Saturday afternoon, Ball State (8-9, 2-3) returned home to take on Toledo (10-7, 4-1). Following the matchup, graduate student Ethan Britain-Watts and senior Payton Sparks sat in the media room with blank stares across their faces and in a deafening silence.
The Cardinals fell to the Rockets 93-75 in a matchup where the home team struggled to compete according to Ball State head coach Michael Lewis.
“We lacked a real competitiveness which is more bothersome than not being able to defend them. They not only just beat us, they whipped us one on one,” Lewis said.
Throughout the first half, the offense for Ball State was flowing smoothly, ending the first half with three players, Sparks, Britain-Watts and senior Mickey Pearson Jr., all hitting double digits. The home team was able to shoot 48 percent from the field and notched eight assists in the first half alone.

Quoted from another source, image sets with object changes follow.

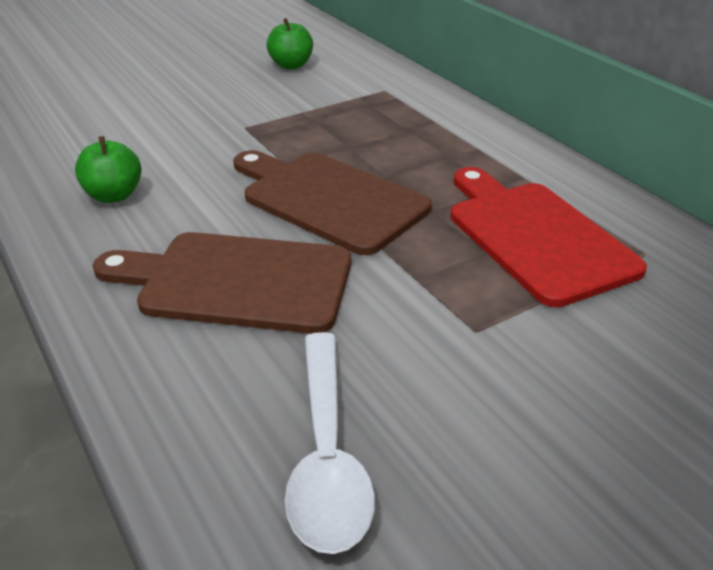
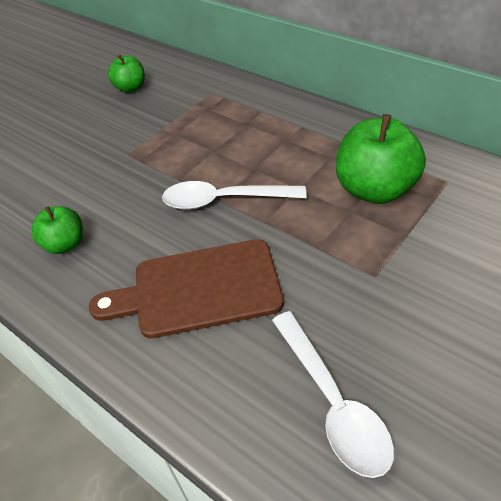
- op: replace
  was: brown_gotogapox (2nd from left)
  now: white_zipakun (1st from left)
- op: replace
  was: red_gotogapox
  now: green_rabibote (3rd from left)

Britain-Watts matched his season high in scoring in conference play with ten points in the half as well.
“It was a complete wasted offensive effort because we played really good offense, but we just couldn’t seem to stop them at all,” Lewis said.
The defense was something that Lewis harped on after the Cardinals lost on the road to Ohio, but there wasn’t much change in that category against the visiting Rockets.
“We just didn’t have enough fight,” Britain-Watts said. “They came down and scored whenever they wanted and it gets to a point where we all as a group have to say ‘enough is enough.’”
With defense becoming a more glaring weakness of the Cardinals in the last two games, moving forward there’s a sense of being exposed to their opponents through the rest of the season.
“Ohio and Toledo both exposed us in a lot of ways,” Lewis said. “It’s out there, and you’re either going to stand up and fight or you’re going to run away from it. Us as adults have to be better at equipping kids with what it takes to stand up and fight instead of just running away from problems and pointing fingers.”
In the second half, the frustration and annoyances of the Cardinals slowly became more prevalent on the court and on the sideline. In the moments Toledo began to pull away in the second half, junior Juanse Gorosito was subbed out of the game and when he returned to the bench, his emotions got the best of him.
The Argentina native slammed down his water bottle on the bench and made a quick exit to the tunnel where assistant coaches followed and brought him back to the sideline.
“That’s just an immature kid not equipped to handle adversity,” Lewis said. “It’s my job to help him through that.”
With the second half starting to slip away, Ball State struggled with rebounding in the half which allowed the navy and gold to rack up 11 offensive rebounds in the second half alone which led to 26 second-chance points for the visitors.
“We have to just start to care on the defensive end,” Sparks said. “At a certain point in time we just got to do it and fight.”
As a collective, there were a plethora of emotions running high after the Cardinals loss, but Lewis was focused on the translation of what athletics teaches his players in responding to conflict and adversity moving forward in this season and throughout life.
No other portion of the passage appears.